Он замолчал так же внезапно, как начал.
– Не беспокойтесь, – сказал Куртье, – я вовсе не считаю вас человеком! заурядным. Просто мы с вами на разных полюсах, и скорее всего оба далеки от истины. Но миром правит не сила и не страх перед этой силой, как думаете вы; миром правит любовь. Общество держится врожденной порядочностью человека, содружеством людей. В сущности, это и есть презираемый вами демократизм. Человек, предоставленный самому себе, стремится ввысь. Будь это не так, ваши полицейские ни за что бы не могли блюсти порядок. Человек интуитивно знает, что можно делать и чего нельзя, не теряя уважения к себе. Он впитывает это знание с каждым вдохом. Законы и власть – это еще далеко не все, это лишь механизмы, трубопроводы, подъездные пути, словом, вспомогательные средства. Это не само здание, а лишь строительные леса.

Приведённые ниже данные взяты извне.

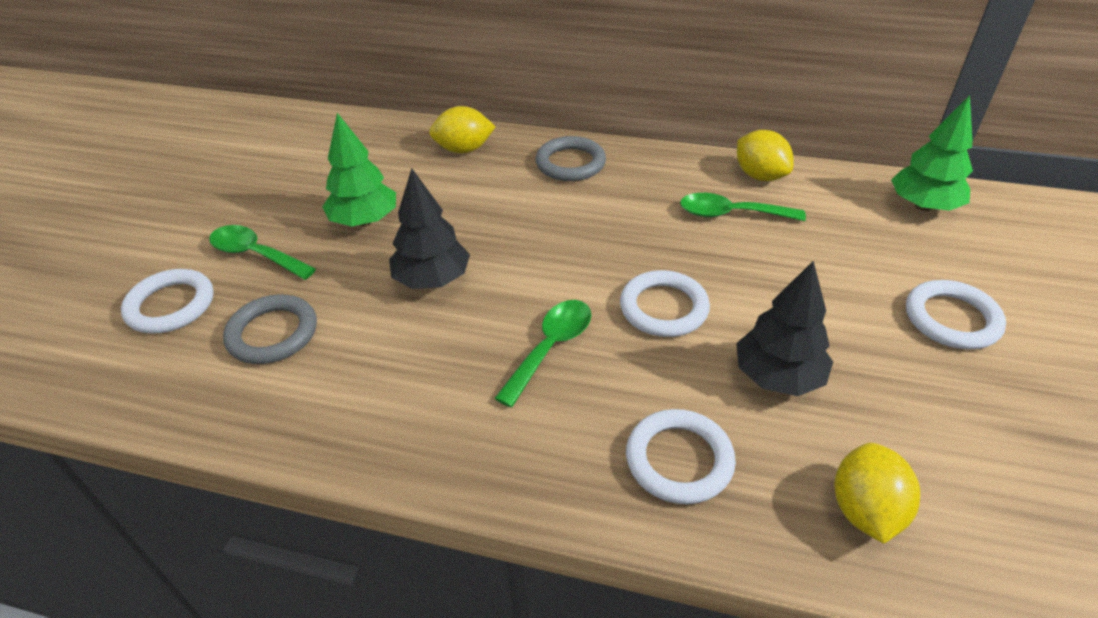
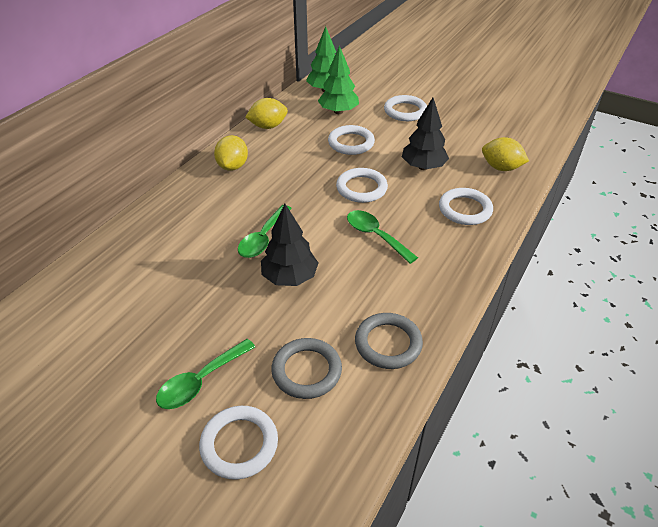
camera: 75 degrees left, 0 degrees up
(364, 221) = (198, 307): green tree -> green tree (338, 112)
(464, 149) = (141, 239): yellow lemon -> yellow lemon (233, 166)
(570, 163) = (201, 192): grey ring -> grey ring (388, 343)
(731, 214) = (296, 145): green spoon -> green spoon (263, 238)
(783, 270) = (351, 143): none -> white ring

– Без которых не построишь ни одного здания, – возразил Милтоун.
– Да, милый друг, но это далеко не одно и то же, – отпарировал Куртье. – Леса снимают, как только в них отпадает надобность, и открывается сооружение, которое берет начало на земле, а отнюдь не в небе. Все леса закона возводятся лишь для того, чтобы сэкономить время и предохранить храм, пока его строят, сберечь верность и чистоту его линяй.

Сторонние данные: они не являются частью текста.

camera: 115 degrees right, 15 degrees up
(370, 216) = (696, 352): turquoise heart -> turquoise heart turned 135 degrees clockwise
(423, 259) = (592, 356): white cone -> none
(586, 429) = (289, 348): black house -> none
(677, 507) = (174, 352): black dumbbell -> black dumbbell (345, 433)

– Нет, – сказал Милтоун, – нет! Леса, как вы их называете, – это материальное воплощение воли зодчего, без них не воздвигается и не может быть воздвигнут храм; и зодчий этот – сам всевышний, передающий волю свою через тех, чей ум и душа всего ближе к нему.
– Наконец-то мы добрались до самой сути! – воскликнул Куртье. – Ваш бог вне нашего мира. Мой – внутри.
– И им никогда не встретиться!
Только теперь Милтоун заметил, что они вышли на Лестер-сквер – здесь стояла тишина, театры еще не успели извергнуть шумные толпы; но в тишине этой было ожидание, фонари, точно приспущенные с темного неба желтые звезды, жались к белым стенам мюзик-холлов и кафе, и в их трепетном сиянии недвижная листва платанов казалась совсем светлой.